Tory MP Sir Nicholas Winterton asked about the “expensive bureaucracy of the European Union” and asked Mr Blair to honour his manifesto commitment for a referendum on the EU treaty signed last week.
Mr Blair said he “liked” the honourable gentleman but said he believed the “guttural roar” that greeted his statement from the Tory benches should worry David Cameron.
He added that they would probably never agree on Europe, adding: “Au revoir, auf wiedersehen and arrivederci”.
Former Home Secretary David Blunkett congratulated Mr Blair on making good on his promise to be “tough on crime, tough on the causes of crime”.
Labour MP Angela Smith asked what message Mr Blair had for the people of Sheffield.
Mr Blair replied: “Well certainly: ‘Vote labour’,” but also listed educational investment in the area.
The last question fell to DUP leader Ian Paisley, who said he “fully understood the exasperation he felt many a day when I visited his domain.” He said he had treated him “with the greatest of courtesy” despite many disagreements.
He said the people of Northern Ireland had felt the same anger, frustration and sadness, but they had made progress. He said he hoped that what happened in Northern Ireland would “be repeated” in his next “colossal task” – a reference to his expected Middle East role.
Mr Blair replied that actually he had found the Rev Paisley a good person to work with, who had always been “completely straight” with him.
Father of the house Alan Williams was called to speak at the end of the session.
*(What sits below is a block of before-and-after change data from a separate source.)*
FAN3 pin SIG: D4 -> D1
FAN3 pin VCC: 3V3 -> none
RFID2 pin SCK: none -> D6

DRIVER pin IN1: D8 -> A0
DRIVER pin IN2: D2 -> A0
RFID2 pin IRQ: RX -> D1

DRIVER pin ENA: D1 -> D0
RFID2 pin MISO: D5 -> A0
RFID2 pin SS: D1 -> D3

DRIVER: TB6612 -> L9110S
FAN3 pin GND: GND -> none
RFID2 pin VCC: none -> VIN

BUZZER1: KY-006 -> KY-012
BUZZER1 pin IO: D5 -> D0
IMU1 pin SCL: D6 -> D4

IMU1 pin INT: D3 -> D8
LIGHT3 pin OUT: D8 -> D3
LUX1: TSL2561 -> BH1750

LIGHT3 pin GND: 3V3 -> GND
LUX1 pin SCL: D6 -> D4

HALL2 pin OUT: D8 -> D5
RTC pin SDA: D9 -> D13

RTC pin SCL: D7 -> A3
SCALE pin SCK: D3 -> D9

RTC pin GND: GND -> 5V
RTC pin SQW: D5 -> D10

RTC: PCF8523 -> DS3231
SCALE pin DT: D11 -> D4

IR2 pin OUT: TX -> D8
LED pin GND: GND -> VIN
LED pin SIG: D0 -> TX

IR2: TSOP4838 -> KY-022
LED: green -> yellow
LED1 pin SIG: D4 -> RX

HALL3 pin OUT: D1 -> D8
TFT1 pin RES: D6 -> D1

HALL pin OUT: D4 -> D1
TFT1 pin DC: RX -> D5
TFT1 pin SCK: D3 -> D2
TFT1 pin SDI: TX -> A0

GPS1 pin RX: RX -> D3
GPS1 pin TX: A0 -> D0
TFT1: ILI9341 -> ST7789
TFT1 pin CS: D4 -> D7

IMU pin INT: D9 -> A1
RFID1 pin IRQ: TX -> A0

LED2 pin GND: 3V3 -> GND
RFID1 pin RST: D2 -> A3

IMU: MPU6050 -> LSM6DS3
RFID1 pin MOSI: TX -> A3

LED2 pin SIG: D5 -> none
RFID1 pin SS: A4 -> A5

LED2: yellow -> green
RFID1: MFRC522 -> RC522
He said he believed Mr Blair had been the most “politically effective” Labour PM ever and thanked him for leading the party out of the “wilderness years” on the Opposition benches.
Mr Blair finished by saying he had never pretended “to be a great House of Commons man” but wanted to say from the “first and last I never stopped fearing it”.
He said he felt “tingling apprehension” before starting PMQs on Wednesday and every week.
He said people “stood tall” in politics and said if, on occasion, the Comm+ons was a place of “low skulduggery” it was also the place of the “pursuit of noble causes”.
He added that he wished everyone “friend or foe” well, and got a standing ovation; an unprecedented scene, Tory leader David Cameron urged his Conservatives to join.
Speaker Michael Martin had to put an end to the applause, saying: “We’ve got a Ten Minute Rule Bill”. He could be heard saying: “Well done David” as Mr Cameron left the Commons.